Grinnell After Fire

What working as a wildland firefighter taught me about college.

Published:
March 20, 2013

Clare Boerigter ’14

It started to rain after midnight, cool drops on my scalp and my eyelids. I slid deeper into my sleeping bag, watching through the slit at the top as dark shapes moved around me, figures hauling ground pads and personal gear bags across the field to a long row of fire trucks. We were at a wildfire in southern Idaho, camped out on a farmer’s land, the nearby hills glowing in the dark. The Ridge Top Fire. This was our seventh day.

Car lights clicked on as people wrestled into backseats to escape the rain; others struggled with tent bags. Few of us bothered with tents when the sky looked clear. On the clock from 6 a.m. to 10 p.m., tents — the daily operation of putting them up and then taking them down — cut into sleep time.

The tempo of the rain increased and, mumbling to myself, I sat up, stowed my boots in my gear bag, and gave the night sky one long look before rolling up, taco-style, in my ground tarp. It was hot like that, my days-without-a-shower smell suddenly intensified in the closed space, but I was betting the storm would pass. I was also strongly opposed to tents. Or trying to drag my sleeping setup across a field to do battle for our truck’s back seat. I was tired, and wakeup would come soon enough.

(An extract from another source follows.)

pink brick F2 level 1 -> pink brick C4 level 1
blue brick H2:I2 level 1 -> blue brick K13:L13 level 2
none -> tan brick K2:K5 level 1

Last year, I spent nearly five months working as a federal wildland firefighter on the Kings Peak Module, a 10-person crew based out of the Ashley National Forest in northeastern Utah. It was a dry season, and we worked 123 days from June to mid-October on 15 fires, bringing me to just under 1,000 hours of overtime. During that time, I learned how to sharpen hand tools and fell fire-weakened trees with a chainsaw; I rolled hose lays and set up sprinklers around homes, bridges, barns, and lookout towers; I directed a helicopter via radio about where to drop supplies, hiked 9 miles with a 70-pound pack and, at the end of the season in Wyoming, camped for two weeks in 10-degree weather (yes, fires still burn in the cold!). 

Fire taught me about myself in a way that Grinnell never could. But the opposite is also true: Grinnell has taught me about myself in a way that fire never will. 

In the quick-moving world of firefighting, I found myself thinking more and more about the books piled on my dresser back at our guard station. I began a nightly ritual of listening to storytelling podcasts as I lay beneath great stretches of sky. I started jotting down scraps in Spanish when I found the time; I wrote long letters following my thoughts and poems about losing my face, that sensation that comes from living without mirrors. On my free days, whenever those came, I made a habit of driving the steep, curved road into Salt Lake City, where I would camp out in a bookstore for hours. 

It took Grinnell’s total absence for me to understand why it was important to me in the first place. Where fire tests my physical limits, Grinnell pushes me to learn and engage with new and sometimes startling ideas. Both things, doing and thinking, have definite payoffs; and as I learned this year, I shouldn’t take either for granted.

Back at Grinnell , I feel a much stronger ownership of my education. I feel lucky to spend such a large part of my life learning about myself and our intensely interesting world. In my environmental studies class this semester, I peer curiously at the charts my professor projects on the wall, his voice proclaiming them a magnificent artwork, statistics like thousands of dancing cranes. In my fiction seminar, I watch writing unfold itself; in my Spanish seminar, I pull at language, reordering my ideas into a new structure. I write, I read, I let my thoughts get mixed up with everybody else’s around the classroom table; I let my mind lead me around as though I’m a fish on a line, always curious to find out where it is we’re going. 

After these experiences, I understand that there’s a balance to strike between doing and thinking, a balance that is different for each of us. For me, the contrast between these two things is beautiful; after fire, I appreciate Grinnell as I never would have before. Now at Grinnell, I think excitedly about another fire season with the Kings Peak Module. Leaving, after all, is not such a bad thing, not when I know just how good it will feel to find myself back again.